Excavation Construction Inc., a multimillion-dollar Prince George's County construction firm whose business activities have been under law enforcement scrutiny for more than a year, has filed for reorganization under federal bankruptcy law.
Financial problems, including problems with cash flow and in finding bonding, and a cloud of suspicion created by the continuing federal grand jury investigation in Baltimore, precipitated the filing in a Maryland federal court, according to the company's attorneys.
The company, which listed $27.1 million in assets, $20 million worth of liabilities and more than 500 creditors as of October 1978 in its filing, is part of a network of construction and related companies controlled by John W. Lyon and Larry A. Campbell.
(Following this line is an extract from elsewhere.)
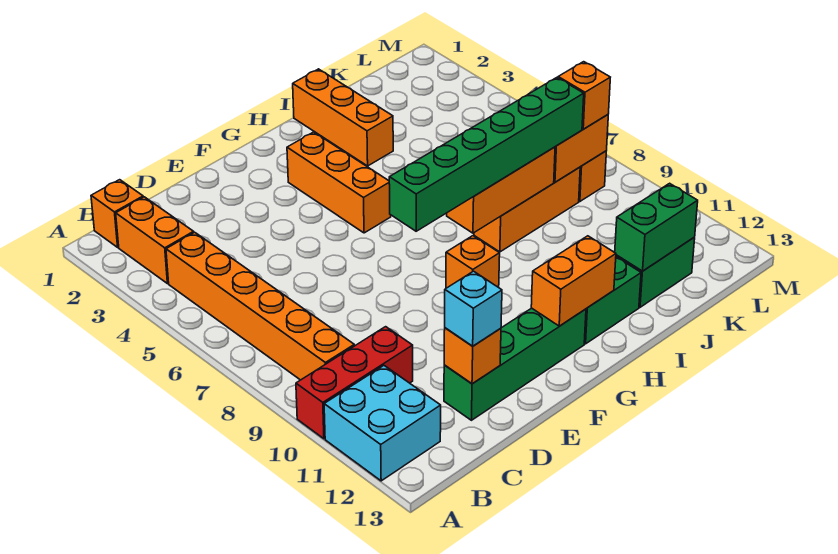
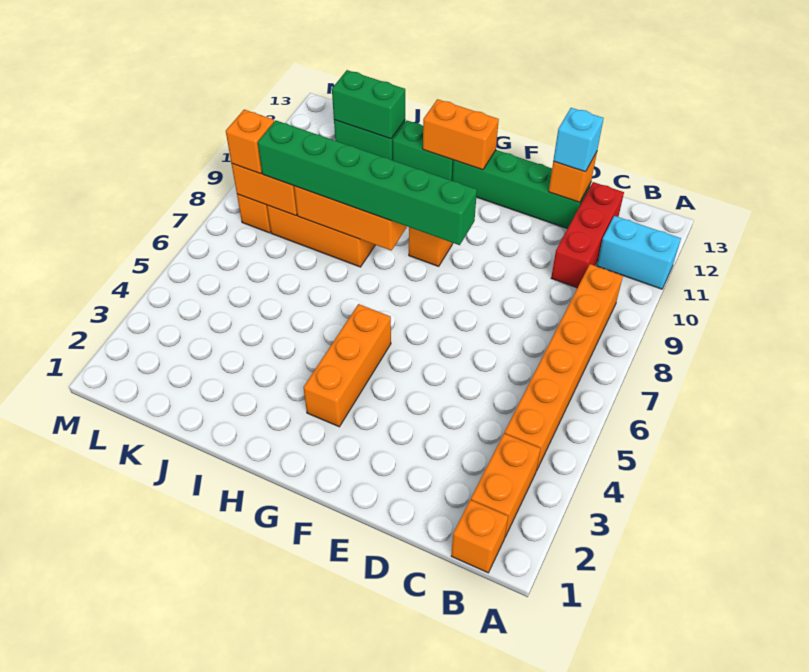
red brick A10:C10 level 1 -> red brick C10:C12 level 1
cyan brick A11:B12 level 1 -> cyan brick A11:B11 level 1
orange brick I1:I3 level 1 -> none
Lyon is general manager of Parking Management Inc. (PMI), the area's largest commercial parking concern.
The company's problems in the last 18 months have included investigations of its dealings with a local Teamster official who was convicted of misdemeanor violations of federal labor law; a separate investigation in the District of Columbia of its relations with a local judge who was alleged to have suspended fines for traffic tickets against the company; and the still-unsolved murder in May 1978 of the president of another construction company controlled by Lyon and Campbell.
More recently, in May 1979, the two black operators of a Washington-based construction firm were convicted of illegally posing as owners of a small minority business to obtain federal contracts, then funneling portions of the contracts to Lyon and Campbell.
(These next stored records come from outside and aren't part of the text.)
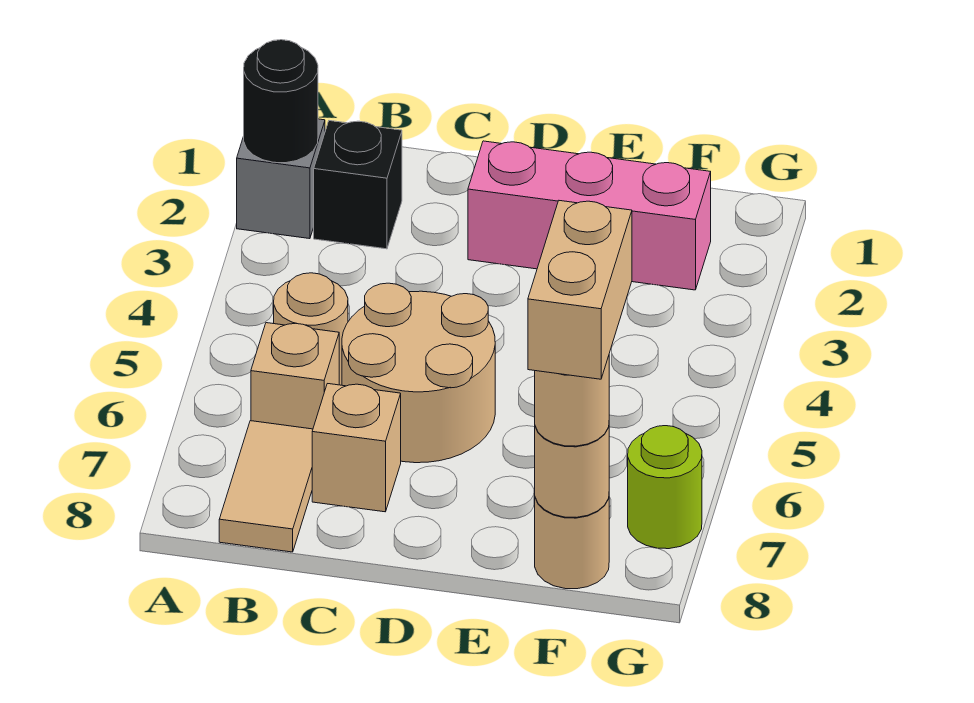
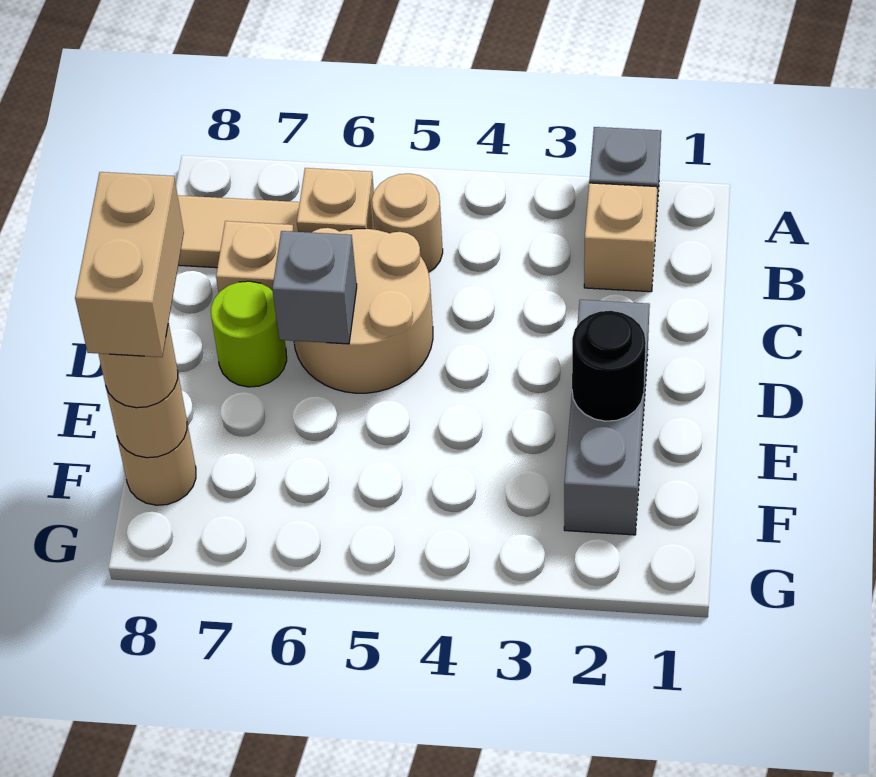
black round brick A2 level 2 -> black round brick E2 level 2
black brick B2 level 1 -> tan brick B2 level 1
pink brick D2:F2 level 1 -> grey brick D2:F2 level 1
none -> grey brick D6 level 2
tan brick F7:F8 level 4 -> tan brick E8:F8 level 4
lime round brick G7 level 1 -> lime round brick D7 level 1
In the filing for a Chapter 11 reorganization under the bankruptcy law, Excavation Construction Inc. noted that "the corporation has been experiencing financial problems in satisfying outstanding obligations to creditors."
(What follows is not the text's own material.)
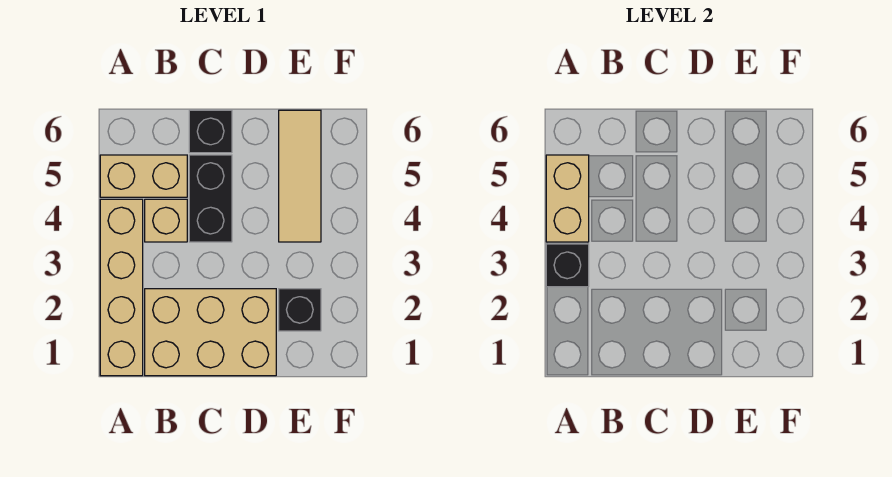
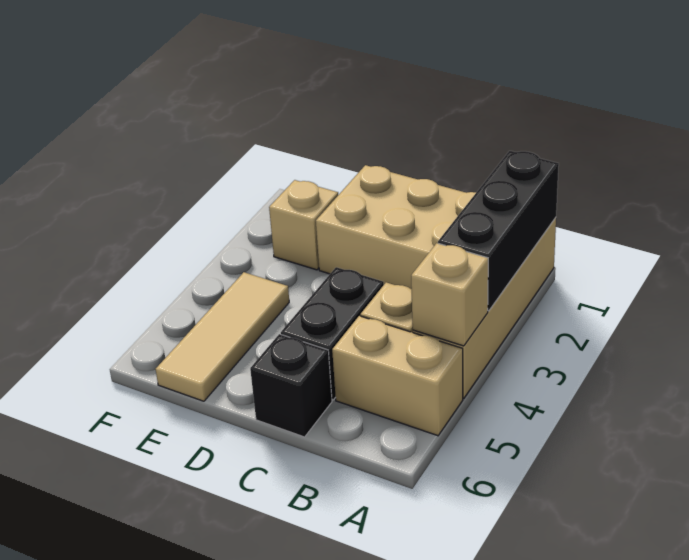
black brick A3 level 2 -> black brick A1:A3 level 2
tan brick A4:A5 level 2 -> tan brick A4 level 2
black brick E2 level 1 -> tan brick E2 level 1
Those problems included immediate difficulty in meeting monthly bills, such as mortgage payments for equipment, and concern over possible repossessions, said attorney Alan S. Kerxton, who is representing the company in the bankruptcy proceedings.
Underlying those immediate problems were adverse publicity and an aura of uncertainty created by the continuing grand jury investigation into Excavation Construction's business activities, said attorney Ronald West, who has handled lawsuits and corporation matters for the company.
"Their records have been subpoenaed repeatedly so that they've had to operate half from headquarters and half out of Baltimore (where the subpoenaed records are)," said West. The grand jury investigation has also created "nervousness among employes" subpoenaed to testify, he said.
Even more serious has been "the hesitation of banks and bonding companies and suppliers to deal with the company," West said. To bid for major public contracts, construction companies must furnish completion bonds -- insurance policies that guarantee that the job will be completed. According to West and to sources, Excavation Construction has encountered difficulties with bonding companies in the last year and a half.
The company's filing included a 91-page list of creditors that included attorneys, utility companies, oil companies and the consumer credit department at the National Bank of Washington, where Lyon is a member of the board of directors.
According to an internal memo from a bonding company, in 1977 Excavation Construction had an unsecured line of credit of $1.5 million at NBW. In a proxy statement earlier this year the bank noted that three loans to Lyon's business ventures "involve more than a normal risk of collectibility and may also present other unfavorable features" because of their terms. However, it also noted that the bank expected no losses because the loans were adequately secured.
Also listed as creditors were the company's employes' credit union, the local laborers' union pension fund, and several related corporations, including the Ohio Valley Construction Co., Shenandoah Quarry and Asphalt Construction Inc.
As of the end of July, the company was at work on $30 million worth of jobs, Kerxton said. "We plan at this time to complete all the jobs," he said. Federal bankruptcy law allows the company to continue to operate under any one of a variety of formats while arrangements are made to repay its debts in full or part.
Another potential creditor is Teamster Local 639, which represents truck drivers who worked for the company until they lost their jobs in a strike last year when the company replaced them.
An administrative law judge for the National Labor Relations Board found that the company had engaged in unfair labor practices and recommended that it be ordered to rehire dismissed workers who applied for work and who had not been hired.
The administrative law judge also recommended that the company be ordered to reinstate union drivers with their seniority intact and award them back pay with interest for the period between their application for reinstatement and their actual rehiring.